Su autorización a partir de la 4ª línea en pacientes con diagnóstico histológico de TEG localmente avanzado o metastásico derivó de la evidencia generada en un ensayo pivotal de fase 3 (estudio INVICTUS), con diseño multicéntrico y multinacional, aleatorizado, doble ciego y controlado por placebo, que tuvo por objetivo primario el de comparar la eficacia del fármaco frente a la ausencia de tratamiento (placebo) en pacientes que habían recibido –o eran intolerantes a– al menos 3 líneas de terapia sistémica, incluidos imatinib, sunitinib y regorafenib. La administración oral diaria del fármaco, en ciclos consecutivos de 28 días, se pudo mantener de forma continuada mientras perdurara el beneficio o hasta aparición de toxicidad inaceptable (Blay et al., 2020).

El estudio incluyó un total de 129 pacientes, 85 de los cuales fueron asignados al grupo del fármaco y 44 al control; en caso de progresión tumoral, se ofreció a los pacientes continuar de manera abierta con ripretinib, incluso aquellos inicialmente tratados con placebo. Las características basales de los pacientes estuvieron bien equilibradas entre grupos de tratamiento y comprendían: una edad mediana de 60 años (39 % de los pacientes con > 65 años), un 57 % varones, un 75 % de raza banca y un buen estado funcional general (puntuación ECOG 0 o 1 en el 92 %). Con respecto a factores clínicos, la mediana de tiempo desde el diagnóstico rozaba los 5,7 años, casi dos tercios habían recibido 3 tratamientos previos (63 %) y el resto (37 %), 4 o más. Todos ellos debían tener una función orgánica y una reserva de médula ósea adecuadas; se excluyeron los candidatos con neoplasias concomitantes, metástasis en cerebro y ciertas enfermedades cardiovasculares no controladas.
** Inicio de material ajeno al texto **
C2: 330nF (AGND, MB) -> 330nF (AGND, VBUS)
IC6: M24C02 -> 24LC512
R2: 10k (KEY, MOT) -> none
El análisis principal de eficacia se realizó por revisión ciega de un comité central independiente (usando criterios RECIST 1.1. modificados⁸) cuando se habían producido > 80 % de eventos de progresión o muerte por la enfermedad. En la población por intención de tratar se verificó una mediana de SLP –variable primaria– de 6,3 meses (IC95 % 4,6-6,9) con el nuevo fármaco, significativamente superior a la mediana de 1,0 mes (IC95 % 0,9-1,7) vista en el grupo placebo, lo que supone una reducción del 84 % en el riesgo de progresión o muerte por la enfermedad (HR= 0,16; IC95 % 0,1-0,3; p< 0,0001). El efecto de ripretinib en términos de SLP fue consistente y similar en los distintos subgrupos de pacientes analizados, con independencia de factores sociodemográficos (edad, sexo o región), estado funcional basal o número de tratamientos previos.

Los hallazgos para las variables secundarias respaldan la destacable eficacia del fármaco:

- La tasa de respuesta objetiva (TRO) fue del 11,8 % (IC95 % 5,8-20,6) en el brazo de ripretinib y de 0 % en el grupo placebo, sin diferencia estadísticamente significativa (p= 0,0504).

- Con datos ya maduros (se habían producido una proporción de eventos de muerte del 52 % en el grupo del fármaco y del 80 % en el control), se estimó una mediana de SG de 18,2 meses (IC95 % 13,1-no estimable) con ripretinib y de 6,3 meses con placebo (IC95 % 4,1-10,0); esto supone una notable reducción del riesgo de muerte del 58 % (HR= 0,42; IC95 % 0,3-0,7).

- Los resultados de los cuestionarios validados EORTC QLQ-C30 y EQ-5D-5L revelaron que la terapia con ripretinib se asoció con un mantenimiento en los niveles de calidad de vida reportados por los pacientes en el primer mes, frente a una reducción de las puntuaciones con placebo (p< 0,01); al final de ese periodo en torno al 80 % de los pacientes con placebo tuvo progresión, frente a solo el 20 % de los del grupo del fármaco. La calidad de vida se mantuvo durante al menos 10 meses de tratamiento con ripretinib, con independencia de que los pacientes sufrieran alopecia, el evento adverso más frecuente durante su uso (Schöffski et al., 2022).

Un estudio de fase 1, abierto, con diseño de escalado de dosis fue usado de soporte para la aprobación del fármaco. Investigó la monoterapia en pacientes con enfermedades neoplásicas avanzadas, incluido un subgrupo de 142 pacientes con TEG con mutación confirmada en los genes KIT y PDGFRA, que se hubieran beneficiado clínicamente con anterioridad de al menos un fármaco autorizado y tuvieran progresión o intolerancia. Con un seguimiento mediano de casi 10 meses, el conjunto de pacientes que recibió ripretinib presentó una TRO del 11,3 %, ninguna respuesta completa. No obstante, la respuesta antitumoral se reducía conforme más tardíamente se administraba el fármaco: era del 19 % en pacientes que lo recibían como 2ª línea, 14 % en 3ª línea, 11 % en 4ª línea y 7 % en 5ª línea. Al año de tratamiento, la tasa de control de la enfermedad –respuesta o enfermedad estable– fue del 23 %, también menor cuanto más tarde se recibía, siendo del 18 % a partir de la 4ª línea. En la cohorte de pacientes tratados en 4ª línea o posterior, la mediana de SLP fue de 24 semanas, cercana a los 6 meses observados en el estudio pivotal (AEMPS, 2024)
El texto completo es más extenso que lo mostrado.